I can just focus on her.
And it is her. Sara, my ptichka. I know it even in the depths of my delirium. Whatever is happening to me, she’s there, touching me, speaking to me, feeding me sips of water. Often, she’s asking me things, her melodious voice filled with desperation and pleading, but I can’t answer her, can’t do anything but turn my head toward that voice and accept the fleeting comfort offered by her touch.
She gives up after a while, her tone changing to one of resignation, and I like that more, though not as much as when she’s crooning to me, her voice as soft and gentle as the kisses she presses to my cracked and burning lips.
They make me feel good, those kisses—at least until I sink into the darkness and the demons come, wrapping their tentacles around my chest, stabbing me with their scalding pokers. My side, my arm, my calf—they’re pitiless as they savage me, burning my flesh to the bone.
Pasha is there too, his skull half-missing, his brain grotesque underneath the glossy waves of his dark hair. “Papa!” he shouts, bouncing on me, driving the hot pokers deeper, stabbing me through to the heart.
“Please, Peter, stay with me,” Sara’s voice begs, and I latch on to it, fighting the demons in the darkness, struggling against their hold.
More kisses come. Her lips are cool and wet, oddly salty. Like tears. All those tears I’ve made her shed. But why is she crying again? I don’t want that. I want to soak in her caring, to imbibe her love, not her tears. She’d fought against me, but now she’s mine. Mine to take care of and protect. Except I can’t do anything but burn, the fire eating away at me, consuming me, blanketing my mind with the pain.
“Please, my darling. Tell me the password. I need to unlock your phone.”
The words should make sense, but they don’t, the sounds bouncing off my brain like sunlight off a lake.
“Papa, do you want to see my truck?” Pasha is back to jumping on me, his little feet like a wrecking ball slamming into my side. “Do you, Papa? Do you?”
I open my mouth to reply, but the demon tentacles wrap around my neck, choking me with a lasso of fire.
“Please, darling…” Tender hands smooth over my face and throat, cooling the burn inside. “Please, I need you to give me the password, so I can reach out for help.”
“Papa. Papa. Play with me.”
“The password, Peter, please. It’s our only chance.”
“Don’t leave, Papa.”
“Please, darling. I need you. Our baby needs you.”
“Please, Papa. I would be good. I promise, Papa. I would be good.”
The agony is unbearable. It feels like I’m cracking in half, the burning tentacles turning into whips as I fall deeper into the darkness.
“Stay with me, Peter. Please, darling…” The salty wetness is back on my lips, the voice pulling me up, shielding me from the demons. “I love you, and I can’t do this without you. Please… I can’t lose you too.”
Something dances on the tip of my tongue, something important that I need to remember. Something my ptichka needs.
Four numbers float up in my consciousness, and I seize them with effort.
It’s a birthday.
My friend Andrey’s birthday.
We’d always celebrated it at that awful camp.
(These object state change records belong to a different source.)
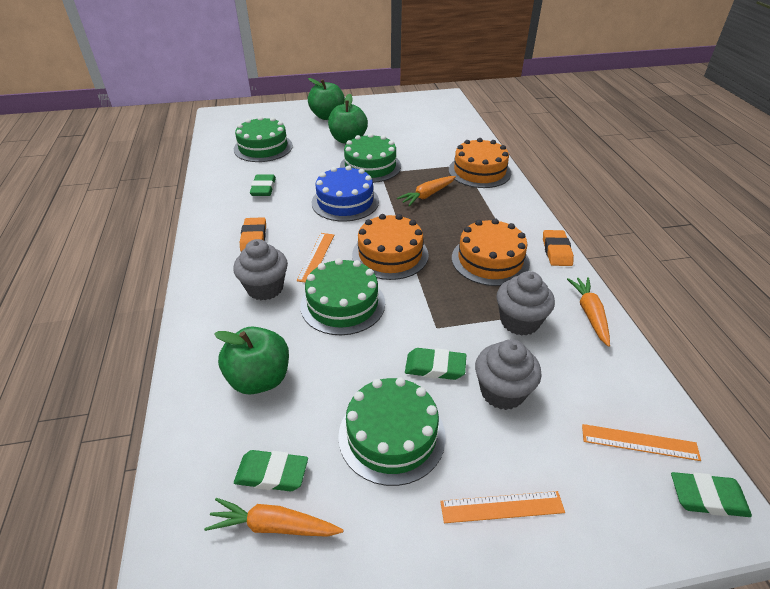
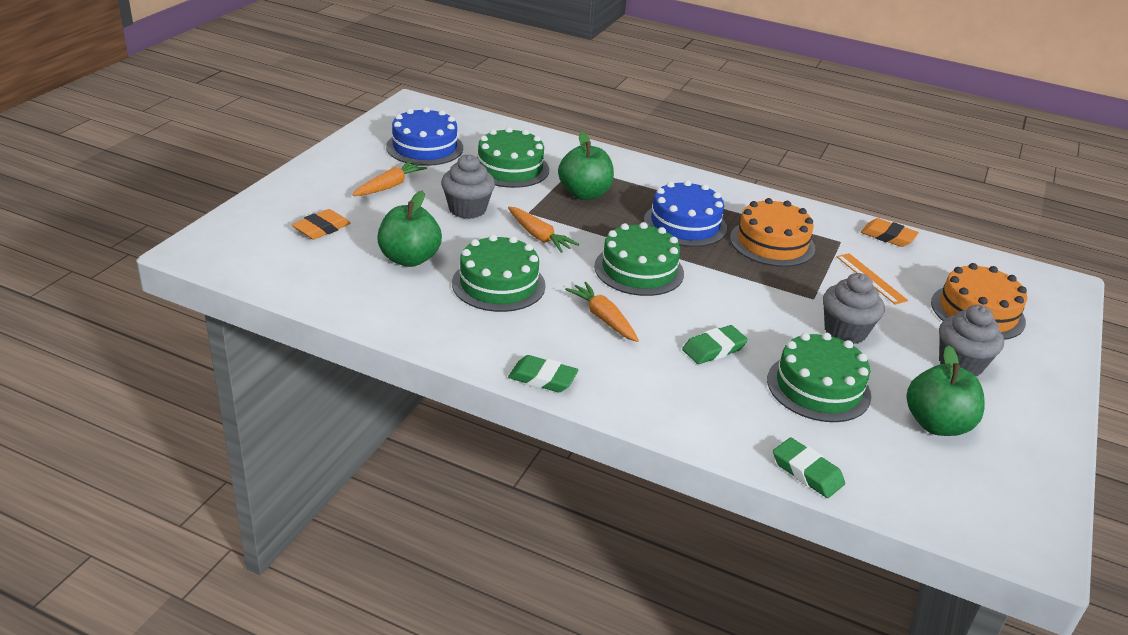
blue cake: 1 -> 2
green eraser: 4 -> 3
orange cake: 3 -> 2
orange ruler: 3 -> 1

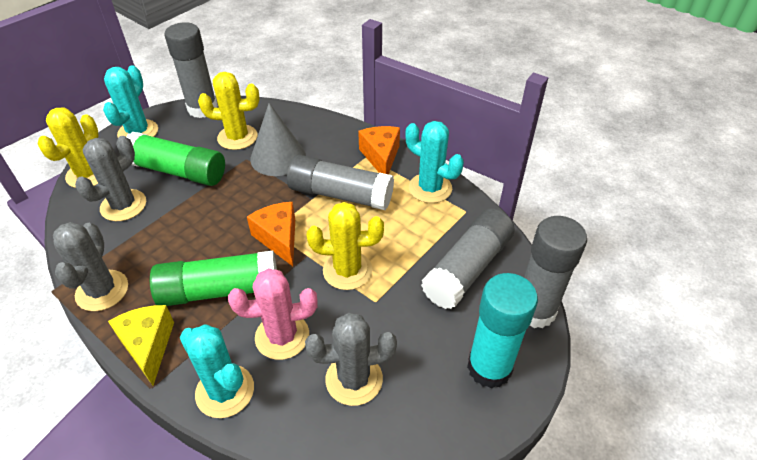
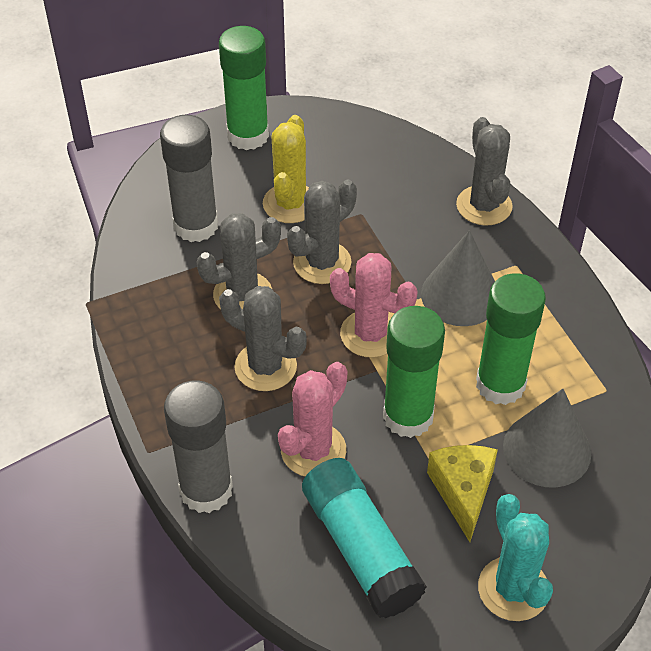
green glue stick: 2 -> 3
grey cactus: 3 -> 4
grey cone: 1 -> 2
grey glue stick: 4 -> 2
orange cheese: 2 -> 0
pink cactus: 1 -> 2
turquoise cactus: 3 -> 1
yellow cactus: 3 -> 1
“Zero six one five,” I whisper—or I try to. My tongue doesn’t want to obey. I try again, with the last of my strength. “Nol’ shest’ ahdeen pyat’. Ptichka, passvord den’ rozhden’ye Andreya.”
36
Sara
Shaking, I stand up as Peter lapses into feverish Russian, mumbling unfamiliar words interspersed with his son’s name, as he’s been doing for hours. Despite my best efforts, his condition is rapidly deteriorating, and I know that if I don’t get stronger antibiotics into his system, he won’t make it.
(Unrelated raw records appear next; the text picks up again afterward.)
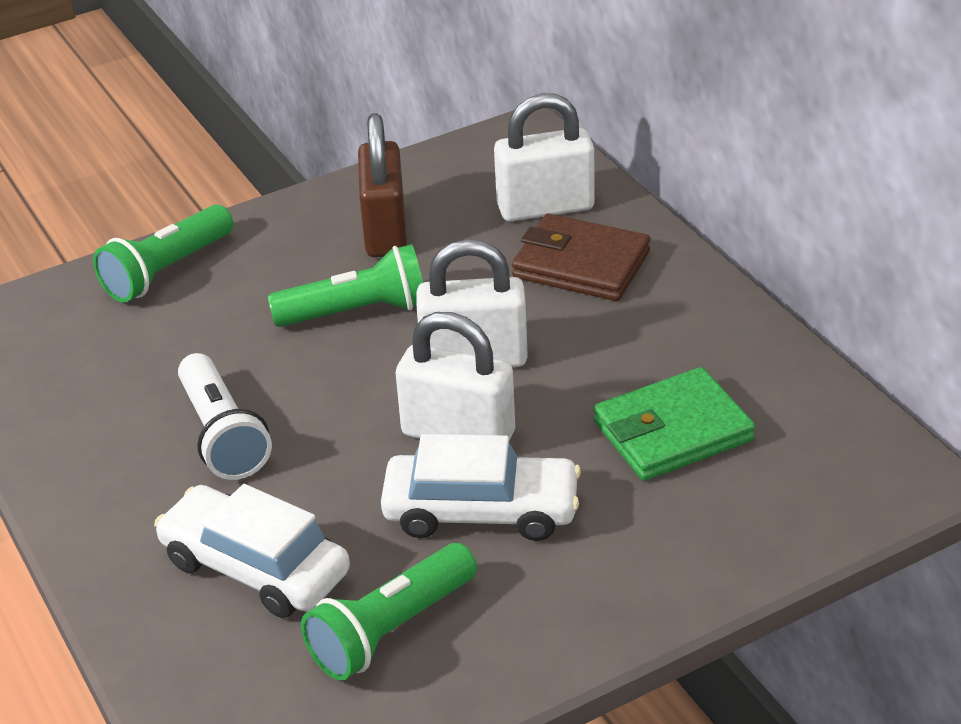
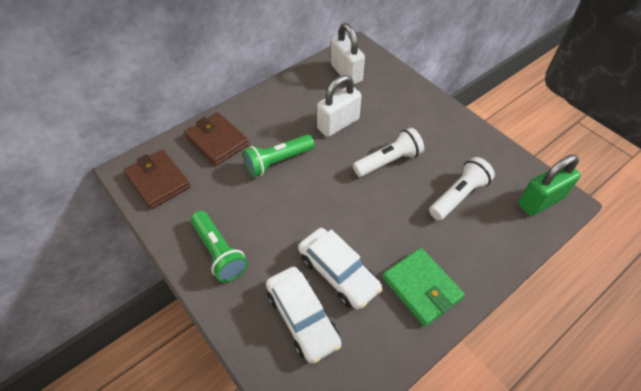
brown padlock: 1 -> 0
brown wallet: 1 -> 2
green flashlight: 3 -> 2
green padlock: 0 -> 1
white flashlight: 1 -> 2
white padlock: 3 -> 2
The penicillin I stole from the hospital can only do so much.
The wooden walls sway around me as I walk over to the sink and return with a cool, wet towel—the only thing that seems to help him. Sitting down on the edge of the bed, I smooth it over his face, neck, and chest, wiping away the sticky sweat. My arm trembles from exhaustion, my eyes burning from tears, but I don’t stop.
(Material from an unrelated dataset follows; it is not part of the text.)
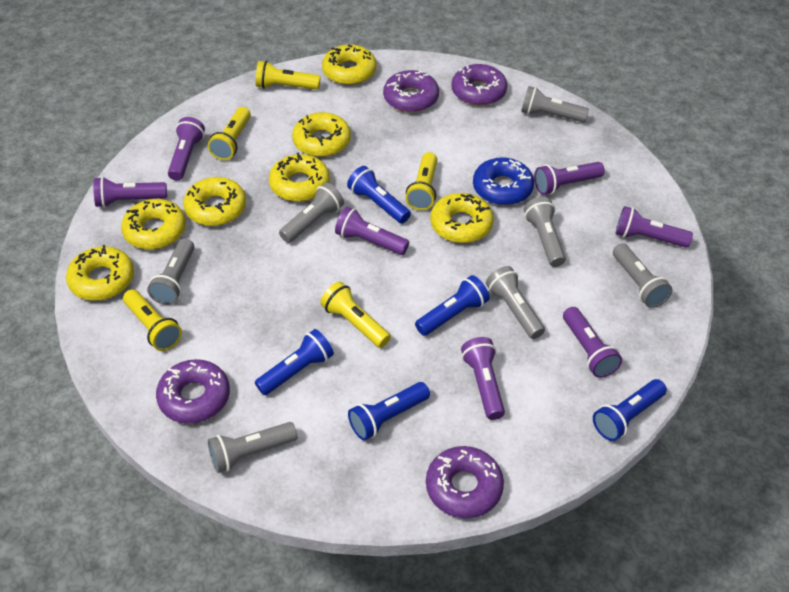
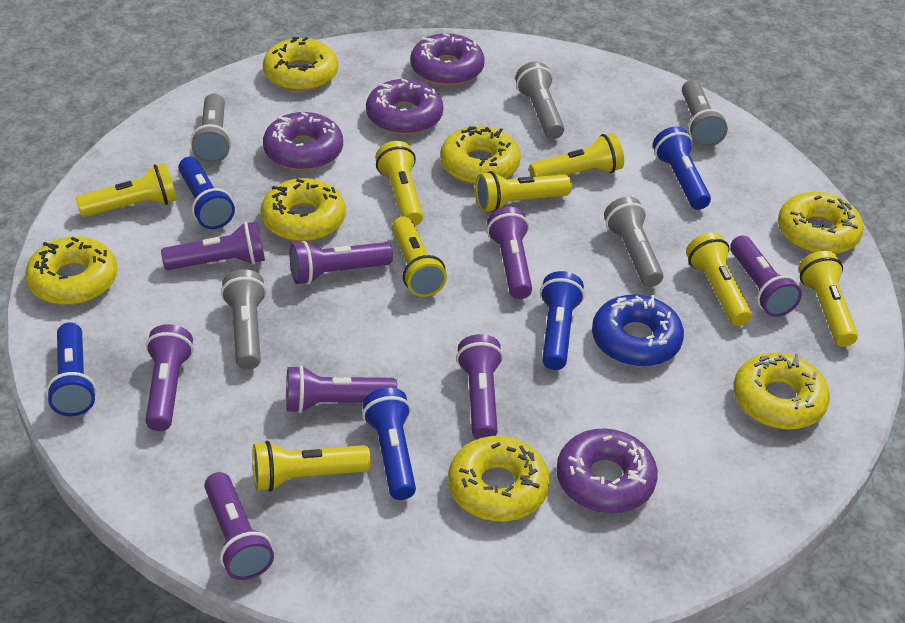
grey flashlight: 7 -> 5
purple flashlight: 7 -> 8
yellow flashlight: 5 -> 8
I can’t—not while there’s still a sliver of hope.
My whole body aches, my back spasming from the strain of transferring Peter from the wheelbarrow onto this bed. It’s past midnight, and the only thing I’ve eaten is the lone can of chicken noodle soup I found in a cupboard an hour ago. I tried to feed it to him, but I could only get him to swallow two sips. So I choked down the rest. Not for myself, but for the baby.
Peter’s child needs the nutrients.
The soup wasn’t a lot of calories, but it gave me a little energy—enough that I again tried to coax Peter into giving me the password.